It is often said that curiosity kills the cat, and for one man, it almost did. He went to unimaginable lengths to get a constant high, drilling a hole in his own skull.
Joe Mellen was on the lookout for something more during the acid revolution of the Swinging Sixties. He was looking for a way to stay in a state of altered consciousness forever.
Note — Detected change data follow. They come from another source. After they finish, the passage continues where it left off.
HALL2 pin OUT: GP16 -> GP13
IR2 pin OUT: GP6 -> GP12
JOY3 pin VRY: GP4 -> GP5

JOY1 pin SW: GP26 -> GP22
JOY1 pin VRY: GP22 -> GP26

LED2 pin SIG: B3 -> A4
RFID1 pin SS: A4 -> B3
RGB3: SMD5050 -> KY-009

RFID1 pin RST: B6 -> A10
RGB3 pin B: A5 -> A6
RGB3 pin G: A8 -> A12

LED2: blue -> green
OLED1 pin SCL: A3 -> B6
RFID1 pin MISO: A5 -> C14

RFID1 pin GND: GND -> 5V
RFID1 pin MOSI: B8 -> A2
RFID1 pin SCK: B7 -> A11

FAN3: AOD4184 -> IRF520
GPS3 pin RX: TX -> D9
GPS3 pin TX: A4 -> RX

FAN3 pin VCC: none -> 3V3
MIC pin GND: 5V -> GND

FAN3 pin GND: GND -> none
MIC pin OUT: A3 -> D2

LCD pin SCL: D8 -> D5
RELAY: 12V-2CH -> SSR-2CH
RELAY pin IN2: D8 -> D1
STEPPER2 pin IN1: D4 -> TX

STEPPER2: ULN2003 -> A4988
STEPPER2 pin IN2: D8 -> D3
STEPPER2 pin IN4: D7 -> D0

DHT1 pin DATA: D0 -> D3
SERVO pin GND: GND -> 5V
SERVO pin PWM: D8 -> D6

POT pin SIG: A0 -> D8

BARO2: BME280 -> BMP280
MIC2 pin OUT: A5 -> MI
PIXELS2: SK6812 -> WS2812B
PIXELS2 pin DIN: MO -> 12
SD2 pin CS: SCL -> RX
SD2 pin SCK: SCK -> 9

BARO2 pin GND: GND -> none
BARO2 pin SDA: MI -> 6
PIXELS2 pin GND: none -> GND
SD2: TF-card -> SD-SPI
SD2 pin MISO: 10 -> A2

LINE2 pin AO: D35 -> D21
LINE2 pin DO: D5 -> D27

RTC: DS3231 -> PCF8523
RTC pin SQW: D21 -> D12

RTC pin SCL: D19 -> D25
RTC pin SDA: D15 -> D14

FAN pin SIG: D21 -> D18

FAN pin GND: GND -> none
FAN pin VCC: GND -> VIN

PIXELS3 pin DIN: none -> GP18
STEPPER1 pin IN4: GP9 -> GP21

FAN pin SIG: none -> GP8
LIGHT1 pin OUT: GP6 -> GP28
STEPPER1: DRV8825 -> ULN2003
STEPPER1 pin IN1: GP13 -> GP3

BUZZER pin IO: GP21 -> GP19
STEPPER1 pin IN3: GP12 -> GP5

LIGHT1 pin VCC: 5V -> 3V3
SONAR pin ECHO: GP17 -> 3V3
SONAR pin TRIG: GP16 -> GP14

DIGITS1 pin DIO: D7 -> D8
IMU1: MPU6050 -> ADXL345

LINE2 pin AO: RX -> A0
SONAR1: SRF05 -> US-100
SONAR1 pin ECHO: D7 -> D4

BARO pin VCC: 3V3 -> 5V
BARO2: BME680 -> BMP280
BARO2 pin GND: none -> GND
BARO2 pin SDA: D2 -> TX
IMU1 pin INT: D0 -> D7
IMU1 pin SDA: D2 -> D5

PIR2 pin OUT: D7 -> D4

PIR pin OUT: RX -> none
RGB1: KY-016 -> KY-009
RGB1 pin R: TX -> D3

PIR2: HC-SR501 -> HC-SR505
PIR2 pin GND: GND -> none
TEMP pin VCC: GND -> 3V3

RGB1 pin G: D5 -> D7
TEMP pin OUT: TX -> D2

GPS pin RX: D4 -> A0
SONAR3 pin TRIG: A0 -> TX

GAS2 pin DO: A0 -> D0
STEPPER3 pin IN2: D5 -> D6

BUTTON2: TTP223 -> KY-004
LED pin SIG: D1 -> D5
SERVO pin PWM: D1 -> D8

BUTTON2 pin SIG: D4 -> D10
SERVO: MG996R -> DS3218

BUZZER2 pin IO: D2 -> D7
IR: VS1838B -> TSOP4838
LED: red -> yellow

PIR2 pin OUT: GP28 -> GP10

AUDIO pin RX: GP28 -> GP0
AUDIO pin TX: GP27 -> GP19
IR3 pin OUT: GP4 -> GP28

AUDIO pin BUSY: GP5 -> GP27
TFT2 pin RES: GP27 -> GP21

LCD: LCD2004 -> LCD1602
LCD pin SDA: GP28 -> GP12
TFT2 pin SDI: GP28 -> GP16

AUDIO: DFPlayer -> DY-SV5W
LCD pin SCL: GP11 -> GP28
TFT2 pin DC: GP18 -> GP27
He turned to an ancient practice called trepanation, in which a hole is drilled in the skull to supposedly increase blood flow and increase consciousness.
Mellen was determined to achieve his goal, despite the daunting risks and discomfort, and he attempted the procedure not once, not twice, but a jaw-dropping three times.
He finally emerged with a newfound sense of enlightenment and a story that would go down in history as one of the most bizarre and daring experiments in the pursuit of consciousness after hitting the nail on the head, literally.
Joe Mellen’s quest for a ceaseless high driven him to investigate the bizarre and old act of trepanation, giving the expression ‘pursuing a high’ an entirely different importance.
Mellen first met Bart Huges in 1965, during the heyday of Ibiza. Huges introduced Mellen to the bizarre idea of drilling a hole in the skull to expand consciousness.
Trepanation, also known as trepanning, is an ancient surgical procedure that involves removing a circular piece of bone from the skull. It is thought to be one of the earliest surgical procedures that have been documented in the history of humankind.
“Well, he must be a nutcase!’ I thought after hearing about this guy who had drilled a hole in his own head,” she said. In 2016, the Brit told Vice.
In his book Bore Opening, Mellen begins the text with the admission: ” This is the tale of how I came to bore an opening in my mind to get for all time high.”
The journey into the realm of trepanation that Joe Mellen undertook was not for the weak-hearted. He describes his experiences with the procedure in graphic detail in his book “Bore Hole,” which he acknowledges can be quite unsettling for some readers.
He believed that he could elevate his consciousness to a higher level and permanently alter his mental state by expanding the space inside his skull.
He says that the “intense” and “mind-blowing” physical and emotional pain he went through was a small price to pay for the enlightenment he wanted.
He revealed: At the point when I previously caught wind of it I thought, ‘This is crazy!’
Furthermore, it was absurd to contemplate that someone would do it to themselves.
“But don’t you eventually get used to ideas?”
Mellen made his first attempt just two years after learning about trepanning in 1967.
He recalled purchasing a hand trepan from a surgical instrument shop because “at that time, I was broke, and I certainly couldn’t afford an electric drill.”
The man depicted the instrument as a piece like a wine tool however with a ring of teeth at the base.
He proceeded: ” It was challenging. It was like attempting to open a wine bottle from the inside.”
Wager you won’t ever unscrew a jug of vino a similar in the future.
Joe Mellen persevered and attempted trepanation two more times despite the failure of the first attempt.
He made sense of the choice: ” The person needs more blood in its cerebrum.
“Also, this isn’t a very high one; It simply returns you to your youthful vitality. This imperativeness that you lose when you hit adulthood.”
After about a year, he tried again and did “remove some skull,” but not enough to be satisfied, as he stated to the outlet: When I took the trepan out, there was a sound like “schlurping” and bubbles.”
Mellen made his third and final attempt at trepanation in 1970. Amazingly, the entire process, including cleanup, took only thirty minutes.
Mellen reviewed: ” After completing it, I noticed that after about an hour, I began to feel lighter, as if a weight had been lifted off of me.
“I did it at night and hit the hay at 11pm feeling far better, and I may as yet feel it when I got up the following morning. Then I thought, “This is it.” It’s finished.
In Mellen’s case, it appears that the adage “third time’s a charm” was correct.